SNC-Lavalin says it will reduce the company’s global workforce by 4,000, or nine per cent of the total, over an 18-month period starting in 2015.
The Montreal-based engineering and construction company says the job cuts — which will significantly reduce the company’s profit this year but save money over the longer term — are part of its ongoing efforts to get out of underperforming business segments.
About three-quarters of the downsizing will be directed at SNC’s activities outside of Canada — with particular attention given to a major global slowdown in the mining sector, one of the company’s areas of expertise.
“While we remain committed to maintaining a leadership position in mining, a major global slowdown in the sector has created a ripple effect through other industries, and is combining with a general economic slowdown, particularly in the BRIC countries,” said Robert Card, SNC’s president and CEO.

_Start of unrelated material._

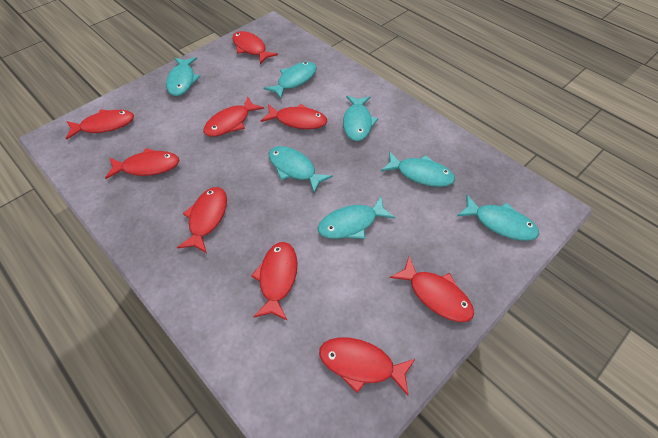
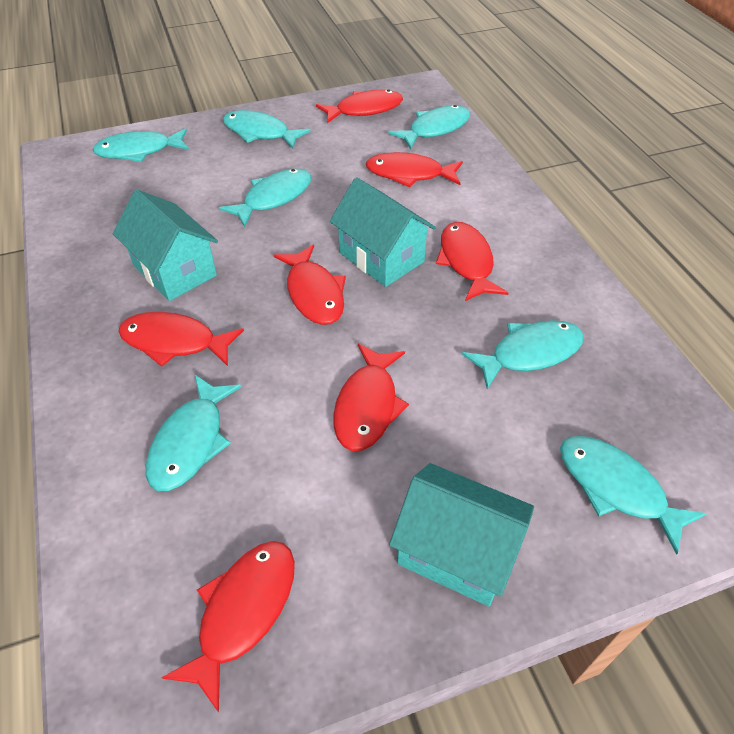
red fish: 9 -> 7
turquoise house: 0 -> 3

“We must therefore improve our agility and client focus in order to capitalize on the most promising opportunities in key growth markets.”
SNC-Lavalin is one of the world’s leading engineering and construction group, with offices in more than 50 countries and about 45,000 employees.
During the quarter, SNC-Lavalin completed the acquisition of U.K.-based Kentz — a $2.1-billion deal announced in June.
Kentz was the first big acquisition for Card, who was hired after the engineering firm disclosed financial irregularities two years ago that led to the departures of several top executives.
The downsizing was announced with SNC’s third-quarter financial results, which showed an overall profit due to its investments in major infrastructure businesses and a reduced loss from engineering and construction activities. Around 1,000 of the jobs are in Canada.
The company earned $69 million or 45 cents for the three months ended Sept. 30 compared with a loss of $72.5 million or 48 cents per share in the third quarter of 2013. Revenue totalled $2 billion, up from $1.95 billion a year ago.
The company’s revenue backlog totalled $12.5 billion, a 51.0 per cent increase compared with the end of 2013.
Still, the company is lowering its guidance for its 2014 earnings per share.
Including the Kentz transaction and the job cuts announced Thursday, SNC-Lavalin expects to earn between 40 and 55 cents per share. If those aren’t included, the revised guidance would be a range of between $2.15 and $2.40 per share. The estimates did not include a potential gain from the sale of its investment in AltaLink, an Alberta utility.
SNC’s previous range guidance range was earnings per share of between $2.80 and $3.05 per share.